Homilía
IX domingo después de Pentecostés
Jesús al ver la ciudad de Jerusalén, lloró sobre ella.
Dios
ha dispuesto en nuestra naturaleza un mecanismo que todos hemos experimentado y
que normalmente no nos detenemos a reflexionar: el llanto, -el lloro-: derramar
lágrimas a causa de la experimentación de una determinada emoción.
Llorar
es un rasgo exclusivamente humano, una de las “expresiones específicas del
hombre”, un hecho universal que en todas las culturas y tiempos se ha dado y
que todas las personas experimentan.
Los
motivos son muy diferentes y a veces incluso contradictorios: el exceso de
pena, nos provoca a veces risa, y el exceso de dicha, nos hace llorar…
El
llanto como rasgo propio del hombre, apenas se encuentra estudiado, y a pesar
de que se conoce el funcionamiento fisiológico de las lágrimas e incluso
podríamos enumerar las motivaciones psicológicas que llevan al llanto, el llorar
sigue siendo en gran parte un misterio relacionado con nuestra fragilidad y
debilidad, con nuestra capacidad de sentir y amar.

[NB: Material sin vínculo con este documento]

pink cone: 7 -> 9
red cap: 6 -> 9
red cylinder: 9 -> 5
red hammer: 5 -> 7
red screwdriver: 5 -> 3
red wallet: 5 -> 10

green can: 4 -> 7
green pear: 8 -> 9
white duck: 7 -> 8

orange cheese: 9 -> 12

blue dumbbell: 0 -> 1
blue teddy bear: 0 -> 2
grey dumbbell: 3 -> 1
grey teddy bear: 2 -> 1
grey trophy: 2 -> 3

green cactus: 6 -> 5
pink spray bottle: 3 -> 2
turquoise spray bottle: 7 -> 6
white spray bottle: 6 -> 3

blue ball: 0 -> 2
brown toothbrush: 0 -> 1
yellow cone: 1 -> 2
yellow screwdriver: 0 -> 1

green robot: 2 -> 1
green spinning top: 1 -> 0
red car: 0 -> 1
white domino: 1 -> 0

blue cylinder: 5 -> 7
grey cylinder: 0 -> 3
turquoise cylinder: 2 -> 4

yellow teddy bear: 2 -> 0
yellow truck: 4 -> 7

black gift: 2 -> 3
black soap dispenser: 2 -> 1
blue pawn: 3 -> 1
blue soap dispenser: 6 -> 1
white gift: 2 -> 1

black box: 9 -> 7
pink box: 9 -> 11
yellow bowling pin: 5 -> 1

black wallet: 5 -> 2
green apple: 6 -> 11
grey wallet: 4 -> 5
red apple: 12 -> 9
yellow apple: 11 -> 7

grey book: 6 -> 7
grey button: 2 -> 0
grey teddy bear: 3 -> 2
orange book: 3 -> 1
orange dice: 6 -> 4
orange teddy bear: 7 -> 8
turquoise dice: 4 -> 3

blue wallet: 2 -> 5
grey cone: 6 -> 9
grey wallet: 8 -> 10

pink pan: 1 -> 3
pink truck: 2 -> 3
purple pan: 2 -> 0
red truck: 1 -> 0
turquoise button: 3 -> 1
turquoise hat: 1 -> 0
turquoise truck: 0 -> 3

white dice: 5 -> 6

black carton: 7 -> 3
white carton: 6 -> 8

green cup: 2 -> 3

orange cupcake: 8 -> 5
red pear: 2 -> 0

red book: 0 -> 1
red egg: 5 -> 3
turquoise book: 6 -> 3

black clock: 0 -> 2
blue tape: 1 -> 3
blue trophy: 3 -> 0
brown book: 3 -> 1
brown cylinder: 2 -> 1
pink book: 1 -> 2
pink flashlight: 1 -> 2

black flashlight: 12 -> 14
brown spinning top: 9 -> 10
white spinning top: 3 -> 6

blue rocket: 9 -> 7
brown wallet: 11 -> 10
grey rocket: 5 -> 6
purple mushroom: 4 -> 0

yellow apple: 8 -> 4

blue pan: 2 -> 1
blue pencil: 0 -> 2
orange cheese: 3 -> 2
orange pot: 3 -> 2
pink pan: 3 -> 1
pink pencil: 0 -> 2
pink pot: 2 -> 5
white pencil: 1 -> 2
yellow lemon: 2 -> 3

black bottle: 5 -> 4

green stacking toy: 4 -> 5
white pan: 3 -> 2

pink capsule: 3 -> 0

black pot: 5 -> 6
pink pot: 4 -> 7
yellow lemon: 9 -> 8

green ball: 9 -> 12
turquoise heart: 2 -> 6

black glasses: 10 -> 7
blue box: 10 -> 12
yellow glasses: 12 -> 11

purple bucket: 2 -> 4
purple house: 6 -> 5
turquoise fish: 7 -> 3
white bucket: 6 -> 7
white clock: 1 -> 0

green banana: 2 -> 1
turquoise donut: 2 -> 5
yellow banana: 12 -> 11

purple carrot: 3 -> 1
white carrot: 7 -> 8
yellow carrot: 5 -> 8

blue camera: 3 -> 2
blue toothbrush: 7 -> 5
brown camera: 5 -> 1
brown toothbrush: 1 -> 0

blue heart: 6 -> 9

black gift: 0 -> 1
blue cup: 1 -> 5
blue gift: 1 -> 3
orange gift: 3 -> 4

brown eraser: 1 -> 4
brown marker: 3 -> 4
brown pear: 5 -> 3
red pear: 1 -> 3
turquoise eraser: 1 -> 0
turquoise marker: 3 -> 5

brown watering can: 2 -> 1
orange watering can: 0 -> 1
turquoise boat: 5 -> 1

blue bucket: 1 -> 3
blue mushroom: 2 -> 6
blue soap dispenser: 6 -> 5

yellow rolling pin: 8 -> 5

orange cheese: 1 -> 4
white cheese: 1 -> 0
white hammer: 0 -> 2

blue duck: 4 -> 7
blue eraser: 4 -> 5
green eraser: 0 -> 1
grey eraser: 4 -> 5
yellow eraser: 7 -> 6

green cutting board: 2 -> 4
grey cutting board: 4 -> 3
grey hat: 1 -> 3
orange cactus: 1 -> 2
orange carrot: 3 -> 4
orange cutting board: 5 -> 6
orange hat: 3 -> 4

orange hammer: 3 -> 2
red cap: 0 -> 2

Jesús al ver la ciudad de Jerusalén, lloró sobre ella.
En
los evangelios se recogen tres ocasiones donde explícitamente se nos dice que
Nuestro Señor Jesucristo lloró: ante la tumba de su amigo Lázaro, en la Agonía
en el Huerto de los Olivos y en el Evangelio que hemos proclamado en este
domingo: cuando al acercarse a Jerusalén y contemplar la ciudad; Jesús llora
sobre ella.
Jesús
es verdadero hombre y, a pesar de ser Dios verdadero, experimenta la debilidad
y fragilidad de la naturaleza humana. ¡Qué hermosos son esos villancicos que
cantamos en navidad que nos habla de esas lágrimas como cristales transparentes
que caen de los ojos del niño Jesús!
Jesús,
siendo Dios, experimenta la pena, el dolor, el sufrimiento y el miedo… Es el
misterio de su Encarnación, de su abajamiento, “siendo Dios, quiso hacerse
hombre”, no un superhombre o superhéroe, quiso vivir nuestra misma vida, quiso
ser “como uno de tantos”.
El
mismo Señor Jesucristo aceptando la fragilidad de nuestra carne quiso
enseñarnos que Dios ha querido hacer nuestra naturaleza así: frágil, débil,
limitada, no como algo malo o
negativo, como dicen ciertas ideologías
idealistas –que sobreviven siempre transformadas- en donde el verdadero hombre
es el fuerte, el poderoso, el sano, el joven, el genéticamente y físicamente
perfecto…
Jesús,
al llorar, nos enseña también que Dios es compasivo, que se compadece de los
que lloran y sufren… El mismo llama bienaventurados a los que sufren porque
ellos serán consolados. El Dios cristiano, no es un Dios lejano y ajeno a la
vida del hombre… Es un Dios atento, cuya mirada de bondad nos cuida, nos
acompaña y nos serena en nuestras penas.
Jesús al ver la ciudad de Jerusalén, lloró sobre ella.
Si
ver a cualquier persona llorar provoca en nuestro corazón la compasión y nos
mueve a consolarlo, ese movimiento todavía se hace más grande cuando la persona
es más indefensa y frágil: el llanto de los niños, el llanto de las mujeres, el
llanto de las víctimas de las guerras y de las injusticias humanas…
¿Cómo,
entonces, habría de movernos a compasión el llanto del buen Jesús, el llanto
del mismo Dios? Nuestro corazón debería estremecerse al escuchar que Jesús, el
Hijo eterno de Dios, lloró. Debería nacer
en nosotros un inmenso deseo de consolar al buen Jesús, de manifestarle nuestro
amor y amistad, nuestro deseo de tranquilizar su pena, de secar sus lágrimas… Decirle:
¡Jesús mío, ¿por qué lloras? ¡Jesús mío, no llores más!
Si
nuestro corazón fuese compasivo y amásemos a Jesús de verdad no habría fuerza
humana que nos detuviese en deseos de consolarlo.
Por
el contrario, podemos constatar nuestra frialdad o al menos nuestra
indiferencia o nuestro pobre amor que se queda impasible ante las lágrimas del
buen Jesús. ¡Ojalá nuestro corazón se encendiese en vivos deseos de amor hacia
Aquel que nos ha amado primero y con un amor tan infinito y manifiesto!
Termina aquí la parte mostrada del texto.